Up to you!  I luckily do not have to support such users, on systems
where the culture is to have to use LD_LIBRARY_PATH to work around
programs that aren't installed corretly.

>>> I don't think any core pkgsrc change is necessary since this is
>>> already fairly well-supported by PREFER_PKGSRC/PREFER_NATIVE.  I would
>>> only aim to educate people about their use.
>> If the consensus is that on Linux, because of old libs (FC derivatives)
>> or unstable libs, people should steer hard to PREFER_PKGSRC, we should
>> set the defaults that way.  As pkgsrc maintainers, we curate decisions
>> in the best interests of most users, in addition to providing knobs for
>> others.  You have made what feels like a strong argument that using base
>> libs that could have been avoided isn't generally a good idea.

> This is based on 8 years experience using pkgsrc on CentOS and
> figuring out ways to prevent problems.  Except for a few edge-cases
> like curl requiring mozilla-rootcerts and reasonable arguments against
> making it a dependency, we've had almost no surprises in the past few
> years.

My point is that if you have come to the conclusion that the right way
for pkgsrc to be built on most GNU/Linux is to PREFER_PKGSRC then I
think we should, absent objections, make it the default.  I do not think
it is reasonble to say "The default is X but you should do Y, so
therefore when you build...".  If that's the recommendation, it should
just happen.

> The potential issues with changing shared libs on bleeding-edge
> distros is more speculative, but I think pretty obvious.  On CentOS,
> S.O. versions almost never change, so we don't worry about ABI
> changes.  But we occasionally had issues early-on with Yum libraries
> appearing or disappearing, which causes similar results if
> PREFER_PKGSRC is not used.  A Yum autoremove can remove a shared lib
> that pkgsrc depends on, causing existing pkgsrc binaries to
> fail. Likewise, installing a Yum package with different build options
> than the pkgsrc equivalent might cause pkgsrc binaries to fail if they
> decide to grab the Yum version.  The same could happen with Debian's
> apt, Gentoo Portage, or any other foreign installations.  When pkgsrc
> manages most of its own dependencies, issues like these become almost
> non-existent.  I don't recall encountering one since I started using
> PREFER_PKGSRC=yes, except a few WIP packages that didn't utilize rpath
> properly.

This seems to argue for changing the default.

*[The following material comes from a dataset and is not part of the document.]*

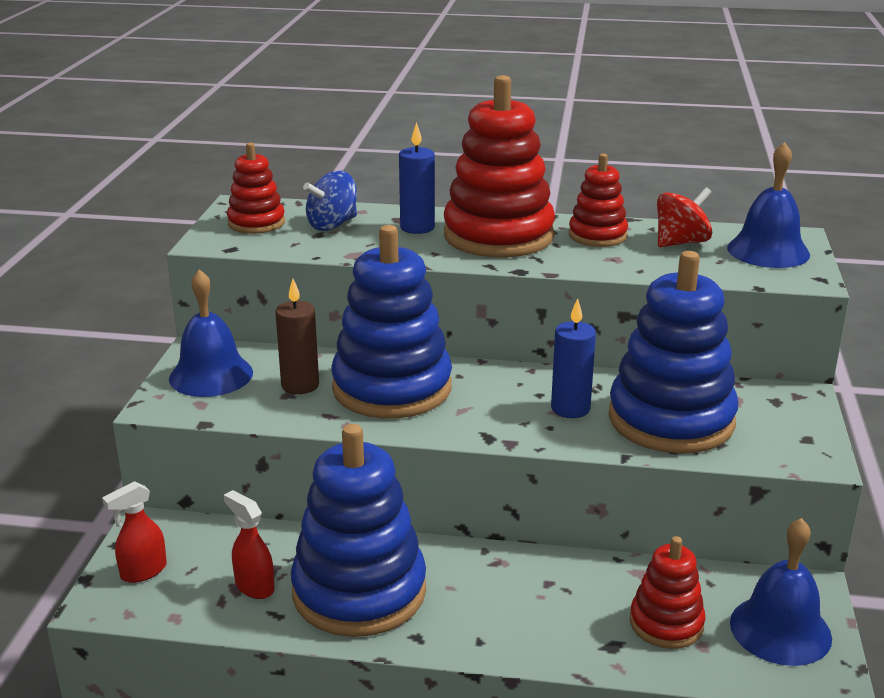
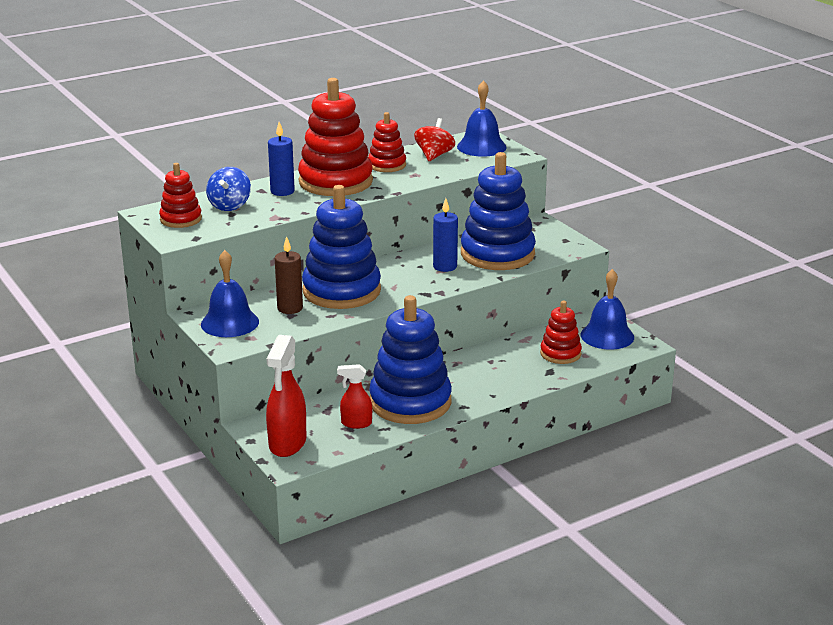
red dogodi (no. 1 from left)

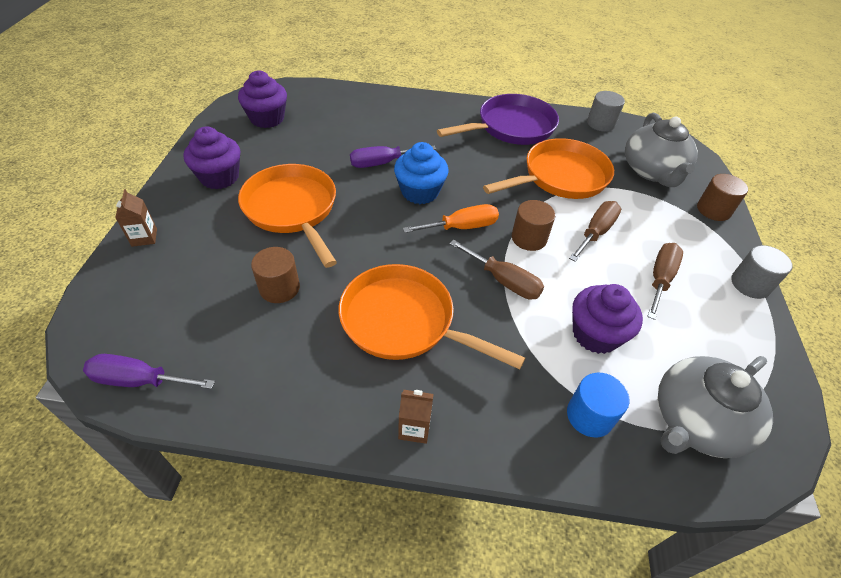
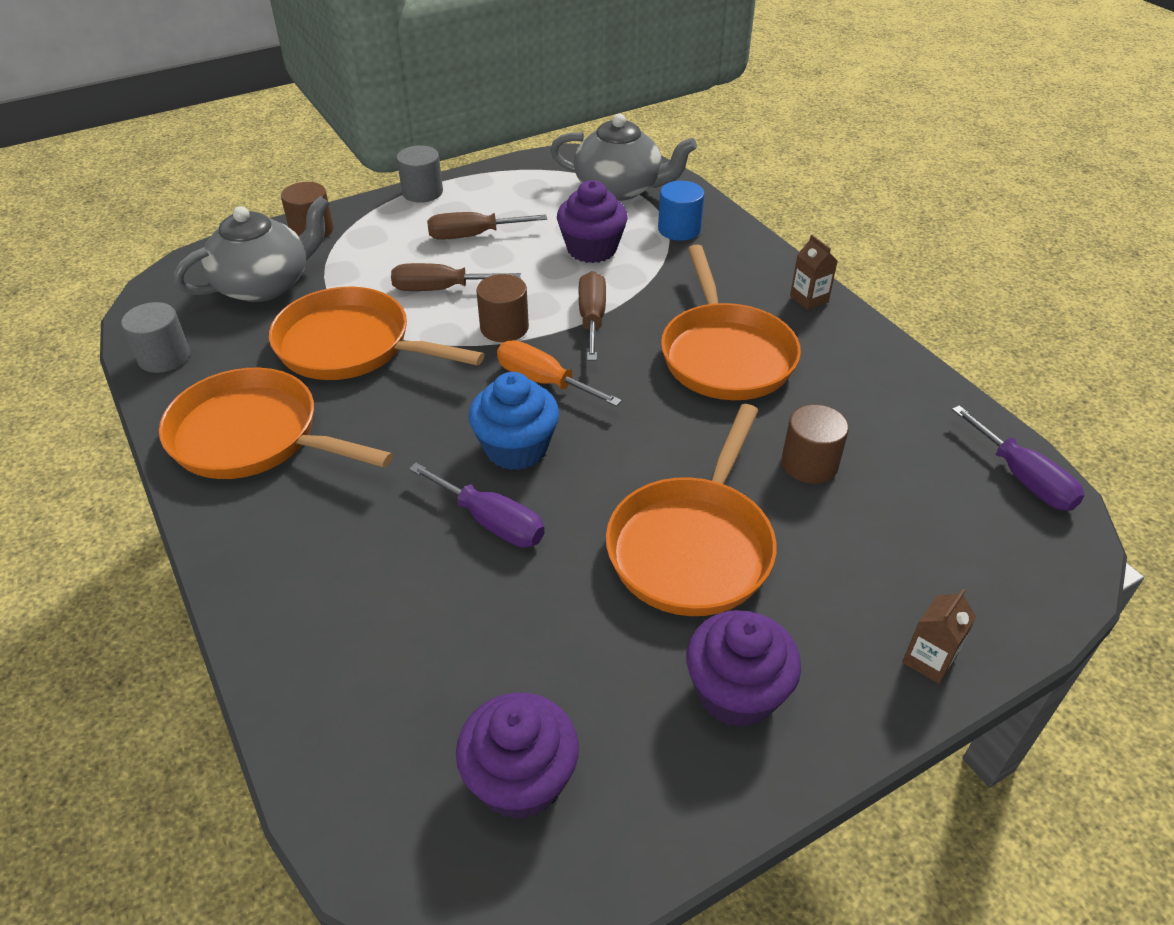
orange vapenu (no. 1 from left)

Do you intend to change it, or do you think there is some reason not to,
or that others object?  As I said above, my only goal here is that we
adjust defaults to the consensus of best practice.

I don't think "somebody might want to prefer base" is a good reason not
to change.   If that's 75% of users, sure, but if it's small, then they
can set options.  Plus, the question is what happens to people in each
camp if they build not how they should have.  It seems PREFER_PKGSRC
will merely just build too much, but it will work.